RNA-binding protein BrunoL1 mediates translational stimulation via interactions with eIF3

Protein synthesis occurs when mRNA is translated into amino acids. RNA-binding proteins interact with specific mRNAs in order to enhance or repress translation of those mRNAs. A known group of RNA binding proteins, the Bruno family, typically repress translation of mRNAs that contain Bruno Response Elements (BREs). Our lab has found that Xenopus BrunoL1 is expressed in endoderm progenitor cells and is required for proliferation and differentiation of these cells. Surprisingly, unlike its other family members, BrunoL1 enhances translation of specific mRNAs including cyclinA2. Yet it is unclear how BrunoL1 does this.

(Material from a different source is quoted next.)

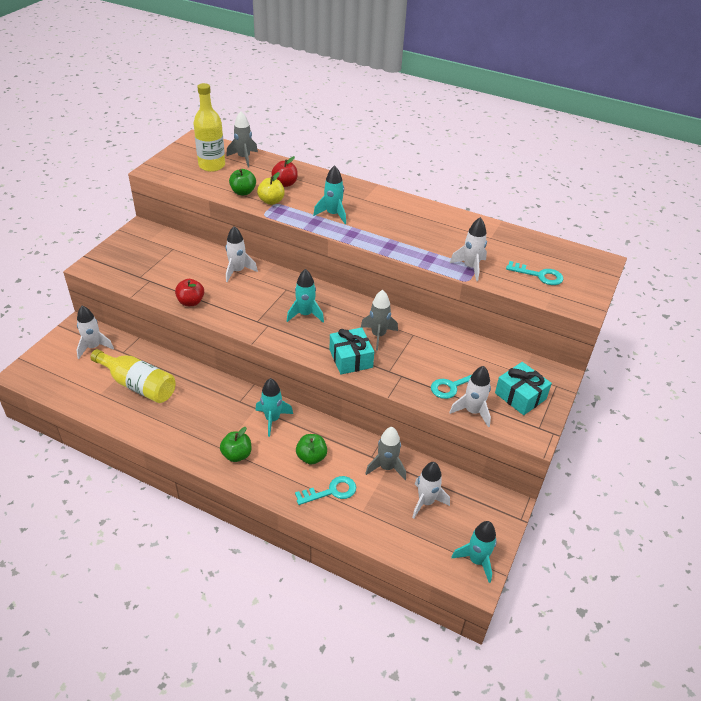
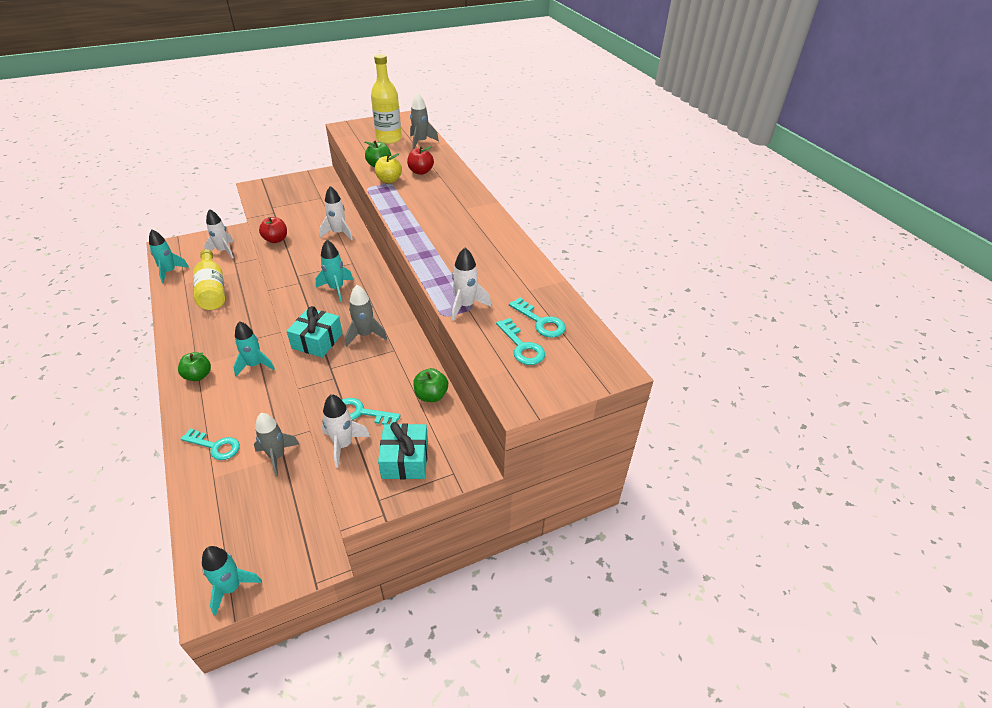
camera: 40 degrees right, 0 degrees up
(311, 457) = (239, 410): green apple -> green apple (431, 395)
(333, 214) = (419, 209): turquoise rocket -> turquoise rocket (170, 272)
(426, 502) = (265, 506): white rocket -> none
(527, 254) = (540, 322): none -> turquoise key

To identify the BrunoL1 complex that mediates translational activation we performed an immunoprecipitation/mass spec experiment to identify BrunoL1 partner proteins that are involved in translational stimulation. From this experiment we identified five subunits of eukaryotic initiation factor 3 (eIF3). eIF3 is composed of thirteen subunits and is the largest initiation complex involved in translation. Acting as a scaffold for the preinitiation complex for translation, eIF3 binds to the small ribosomal unit and to eIF4. However, it is not known how eIF3 functions in the enhancement of translation. Through the use of cloning and in situ hybridization, the function of these eIF3 subunits in translational stimulation by BrunoL1 was examined. Cells that actively expressed BrunoL1 also actively expressed eIF3 subunits a, b, i, l, and m during various developmental stages, suggesting that BrunoL1 interacts with these subunits to enhance translation of specific mRNAs at these stages. My findings may be a model for how other RNA-binding proteins enhance translation.